Loggia House
Loggia House is a minimalist residence located in London, United Kingdom, designed by House Of EM. The transformation of a former children’s nursery into a family home reveals how deliberate material choices and spatial reconfiguration can bridge cultural heritage with contemporary London living. House Of EM’s approach centers on a sunken loggia – a concrete-lined threshold space that reframes the relationship between domestic interior and garden. Lowered 500 millimeters below the main floor level, this architectural gesture creates what the practice describes as an indoor room within the garden, a zone of transition that draws from Brazilian architectural traditions while responding to the spatial constraints of a Victorian terrace.
The loggia’s concrete construction uses pre-cast panels with controlled color and texture, forming both the structural and visual foundation of the rear extension. This choice of material speaks directly to Brazilian brutalism’s legacy of exposed, monolithic forms, yet here the concrete serves a more intimate function – defining a space for everyday family life rather than institutional scale. The lowered floor plane naturally draws occupants toward the garden edge, while fully opening glazing dissolves the boundary between inside and outside. Built-in seating reinforces this pull, creating a social architecture that shapes how the family moves through and occupies the house.
Stained oak veneer provides the material counterpoint to concrete throughout the interior. The timber appears across bespoke joinery, ceiling joists, and integrated cabinetry, introducing warmth and visual continuity from the kitchen through to the sunken extension. This pairing of raw concrete and refined timber recalls the textural contrasts found in mid-century Brazilian residential work, where hard mineral surfaces meet organic wood grain to create spaces that feel both solid and alive. The ceiling joists in the extension, clad in oak veneer and punctuated with rooflights, bring natural light deep into the plan while maintaining the material rhythm established throughout.

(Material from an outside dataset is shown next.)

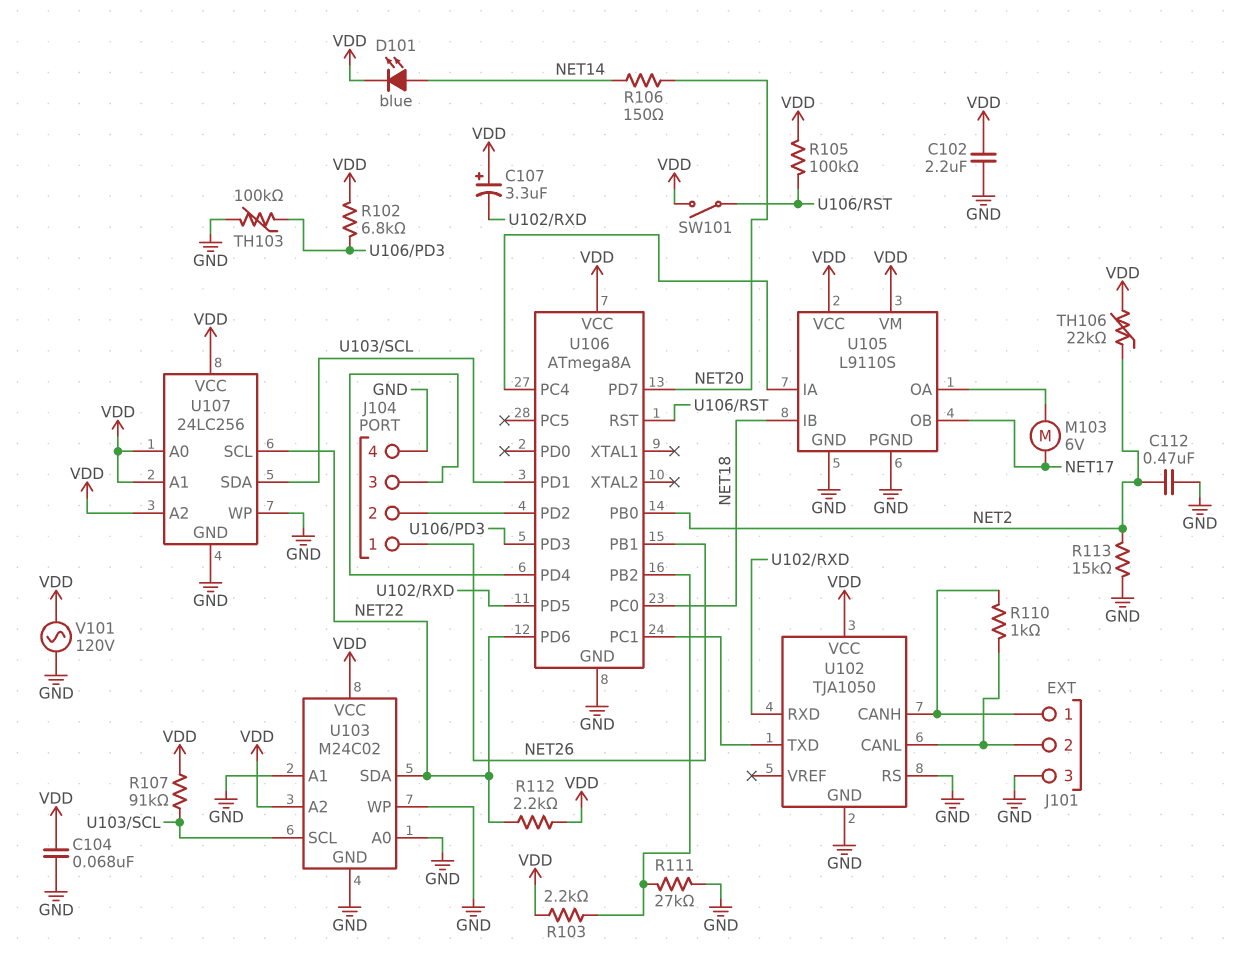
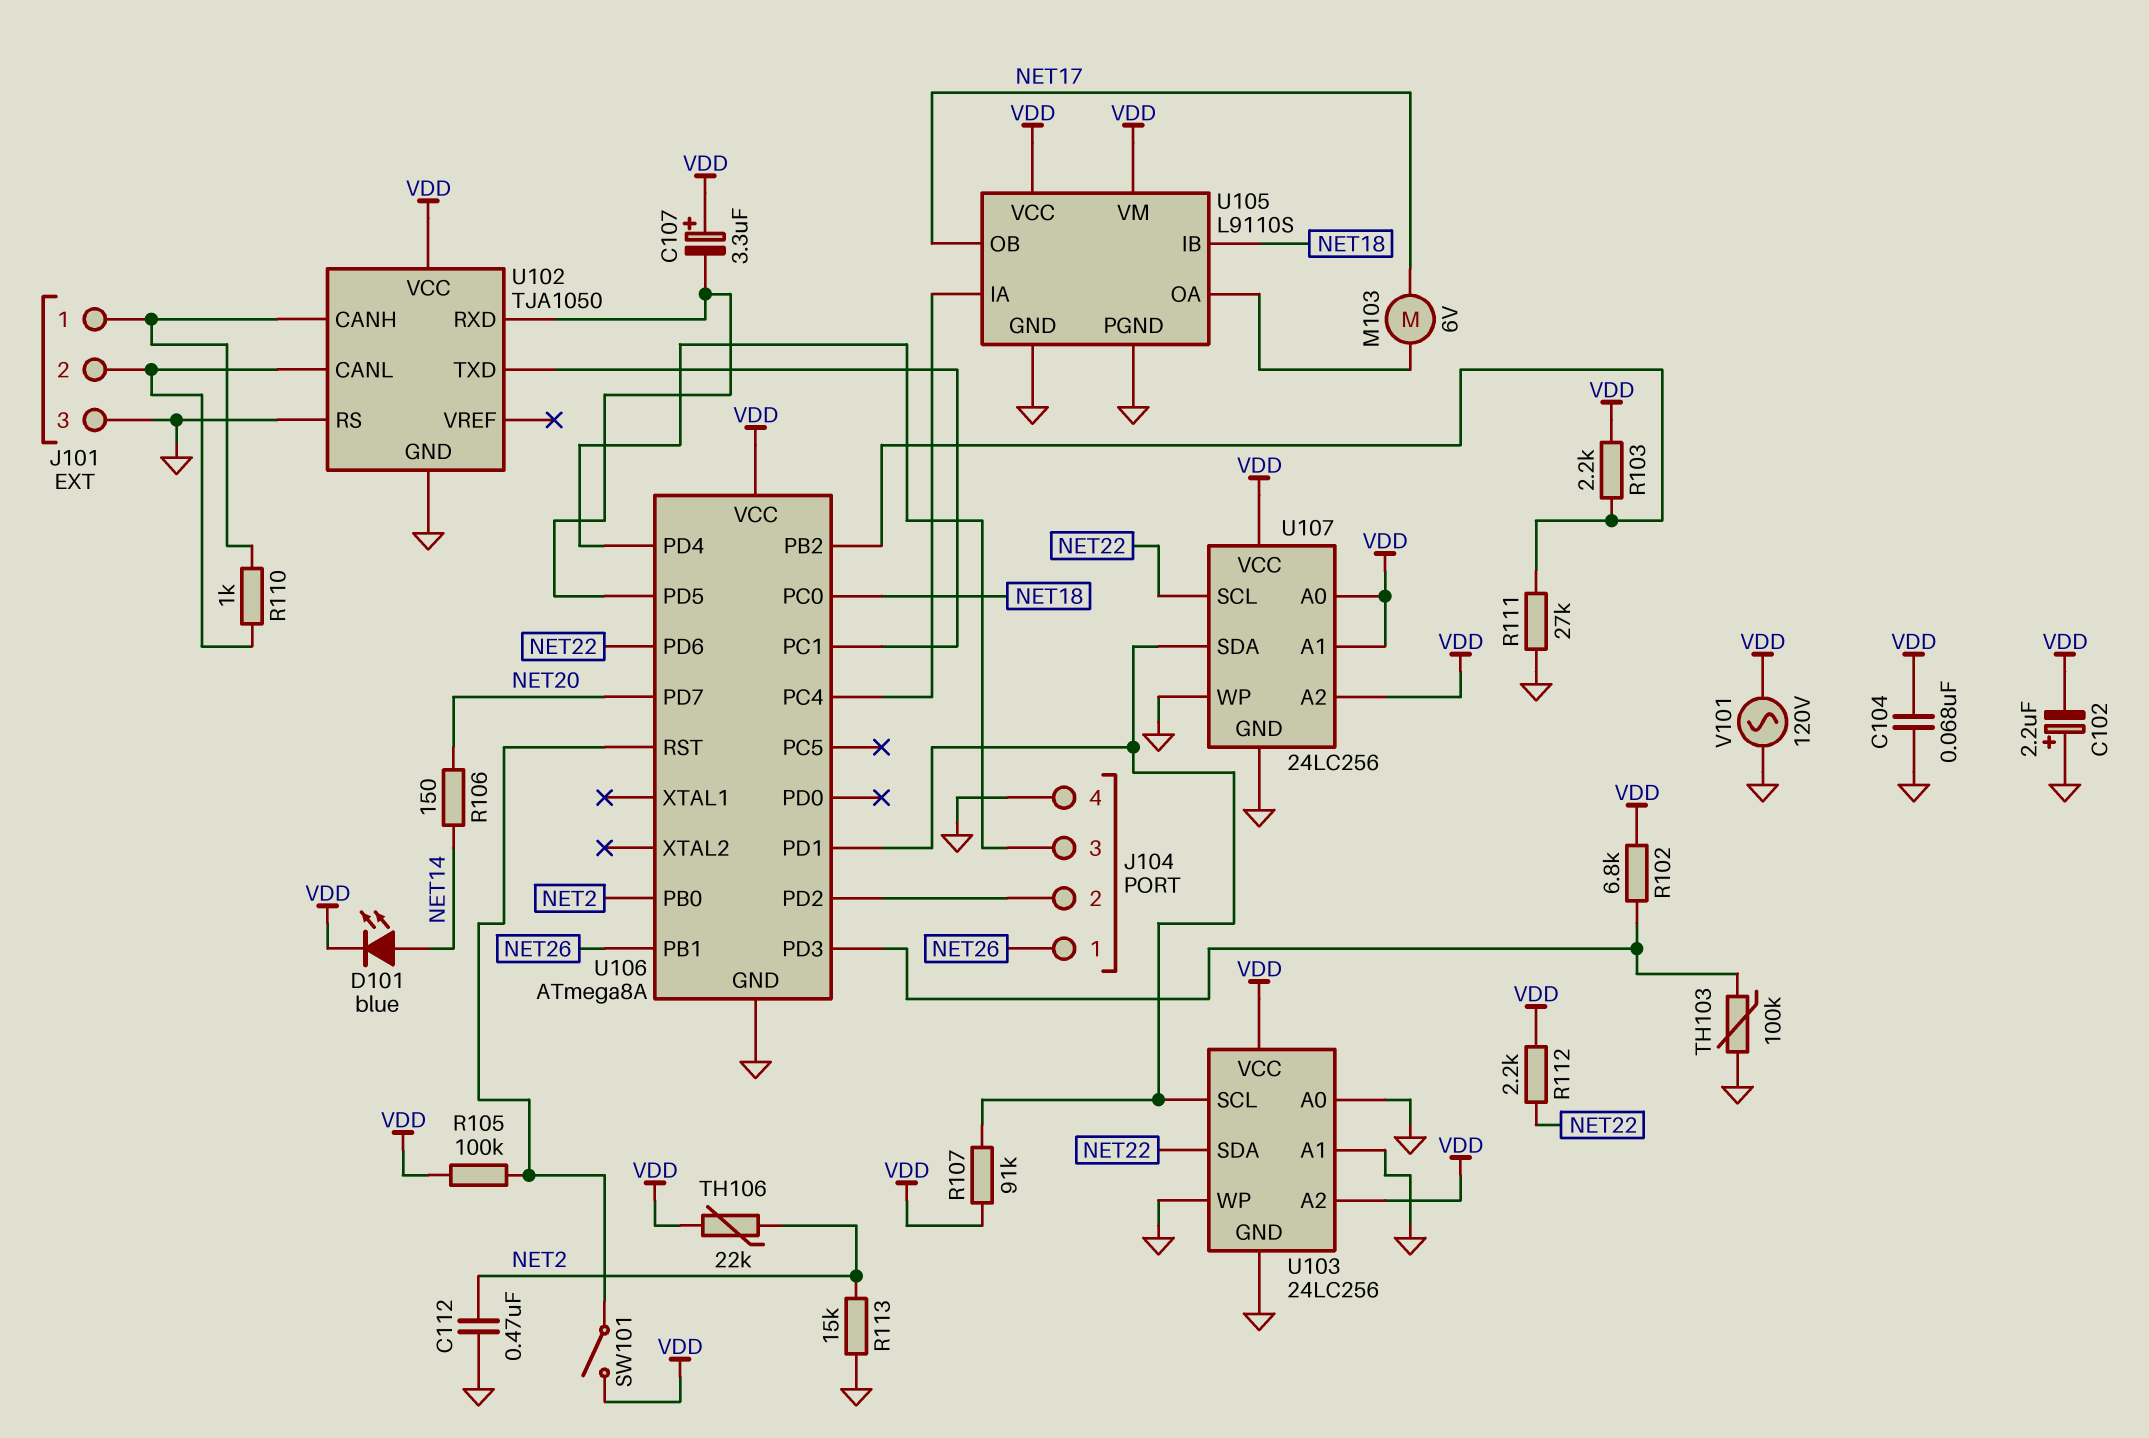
C102: 2.2uF (GND, VDD) -> 2.2uF (plus GND, minus VDD)
U103: M24C02 -> 24LC256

House Of EM preserved the front rooms to retain the house’s Victorian character, concentrating intervention on the rear where a series of impractical U-PVC extensions had fragmented the floor plan. The new open-plan kitchen and dining area connects directly to the loggia, with a breakfast bar and integrated appliances maximizing storage while creating varied seating configurations within a single flowing space. Upstairs, combining a bedroom and bathroom produced one generous family bathroom, while raising the rear bedroom ceiling to the eaves improved proportion and volume without extending the building’s footprint.